Between July 1 and 22, 1944, the Bretton Woods Conference was held in Bretton Woods, New Hampshire, United States. This gathering of 730 delegates from 44 Allied nations aimed to establish guidelines to regulate the international monetary and financial order following the conclusion of World War II.
One of the most important outcomes of this meeting was the decision to make the U.S. Dollar the primary currency for world trade. Central banks around the world needed to hold U.S. Dollars for commerce, in addition to holding their domestic currency, gold, and government securities for interest-earning purposes.
Since 1945, the U.S. Dollar has been used in 98%+ of world commerce. Since President Trump’s election, however, that has started to change. Due to global tariffs and uncertainty surrounding many recent policies, the U.S. Dollar is increasingly being replaced in world commerce. Many of the world’s largest central banks have been selling U.S. Dollars and replacing them with Gold and other currencies. Because of the massive amount of Gold purchased this year, the world’s largest central banks now hold more Gold than U.S. Dollars.
The Chinese government has been pursuing a de-dollarization campaign for many years. With the massive $38 trillion in U.S. debt, new trade tariffs, and uncertainty surrounding U.S. policy, China believes it can make the Yuan the preferred currency for world commerce. Currently, over 50% of global petroleum product trade is conducted using the Chinese Yuan.

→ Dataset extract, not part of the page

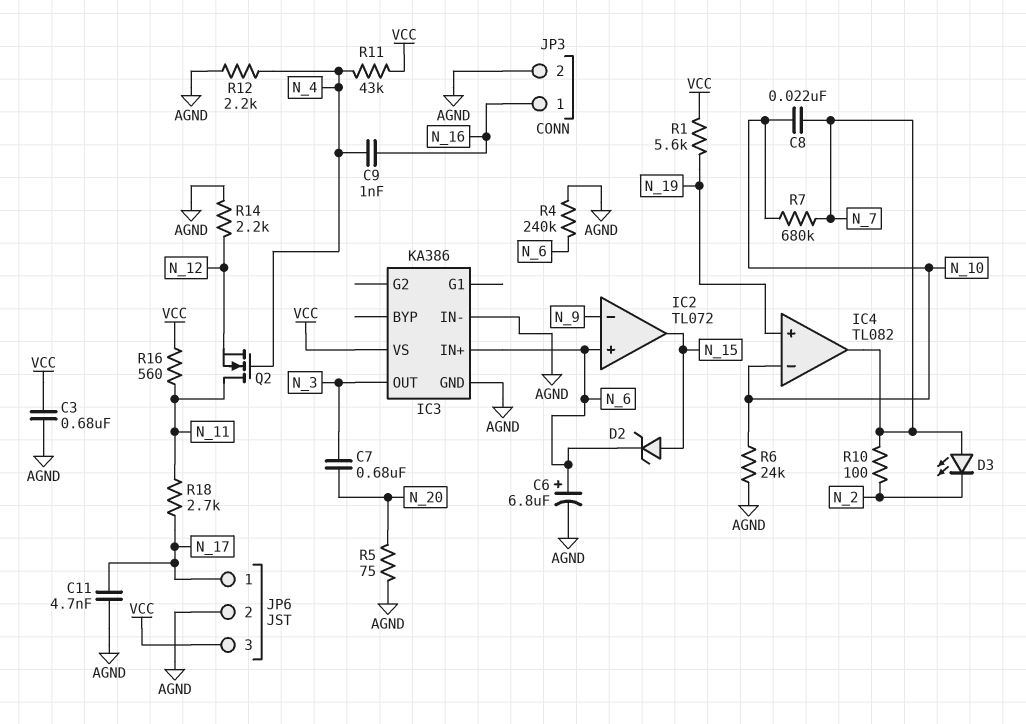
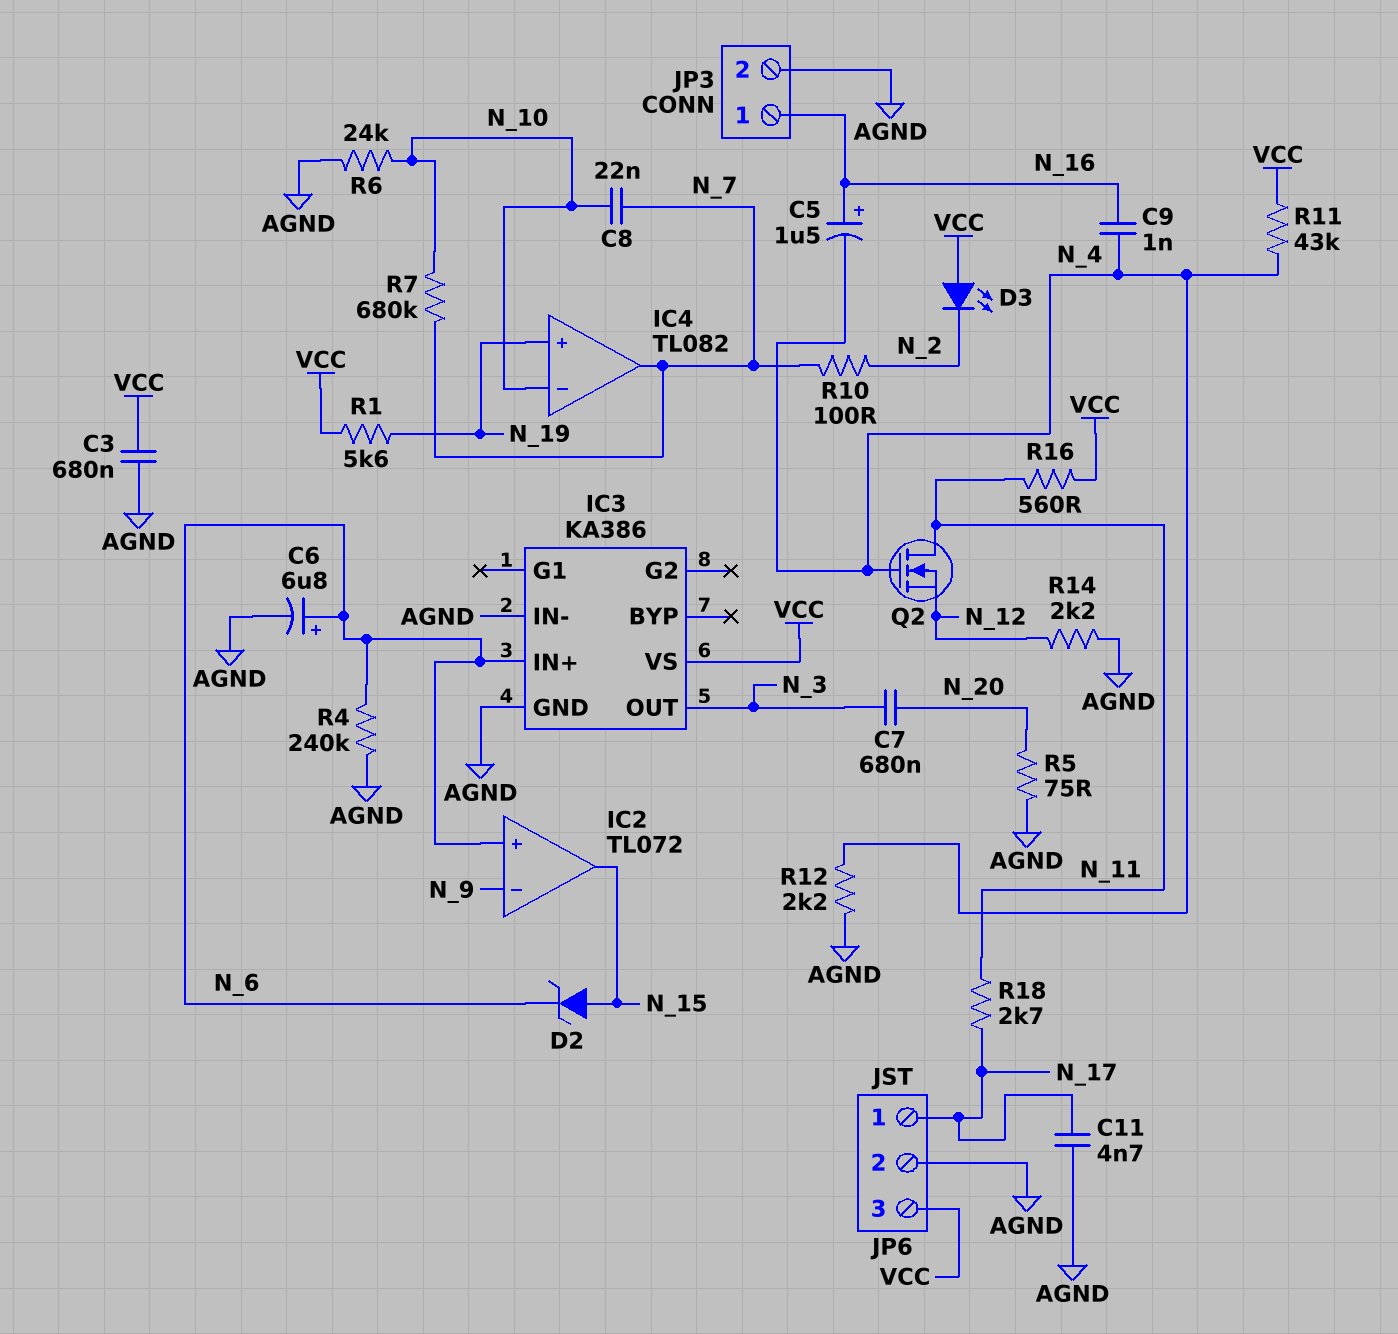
C5: none -> 1.5uF (plus N_16, minus N_4)
D3: LED (A N_7, K N_2) -> LED (A VCC, K N_2)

The value of the U.S. Dollar was 109.39 on January 1, 2025, and is now down 10% for the year, while Gold is up 65%. As world commerce shifts away from the U.S. Dollar and toward the Chinese Yuan, we could easily see another 10% or more decline in the Dollar’s global value. Gold is a world monetary instrument, and while Americans view its value in U.S. Dollars, the rest of the world values Gold in their local currencies. As currencies fluctuate, the Gold price adjusts accordingly. Therefore, if the U.S. Dollar were to drop another 10% next year, the price of Gold would automatically increase by $420 or more overnight.
Key U.S. Economic data to watch this week:
The week of December 8th to 12th 2025
- Tuesday, Dec. 9th: October Job Openings
- Wednesday, Dec. 10th: FOMC Interest-Rate Decision, November U.S. Federal Budget, Fed Chairman Powell Press Conference
- Thursday, Dec. 11th: December Initial Jobless Claims, September U.S. Trade Deficit
- Friday, Dec. 12th: Wholesale Inventories
Today: Gold trading began last night in China in a narrow range between $4,195 and $4,206 per ounce. As trading moved into India, the price rallied to a high of $4,220 per ounce. Today’s weakness occurred as trading entered the U.S. market and broke below the $4,200 level.
Last week, Silver remained the star of the precious metals index, as its price moved higher on excellent trading volume. Silver traded between $56.20 and $59.25, setting a new all-time high. Last Friday, Silver closed at $58.40 per ounce, up $1.96 for the week.
The Gold-to-Silver ratio is an excellent indicator of Silver’s recent strength. In May, the ratio was over 100-to-1, when Gold was priced at $3,360 per ounce. With Silver’s recent rally, the ratio has moved to 72-to-1. Even 72-to-1 is historically high, as the long-term average is around 48-to-1. At today’s Gold price, if the ratio returned to 48-to-1, Silver would be priced at $87.54 per ounce.
As Silver transitions from being viewed primarily as a commodity and industrial metal to a monetary metal, India has become the major driving force. Indian investors have been extremely active in both the Mumbai and London commodity exchanges. Silver depositories in both regions are showing record-low inventory levels, pushing lease rates and premiums to recent highs.
Today: During overseas trading last night, Silver opened in China and immediately sold off, reaching a low of $57.56 per ounce before finding buyers. As the night progressed and trading shifted to India, Silver began to rally and moved back above $58 per ounce. However, as trading moved into the U.S. market, Silver followed Gold’s lead and dropped back below the $58 level.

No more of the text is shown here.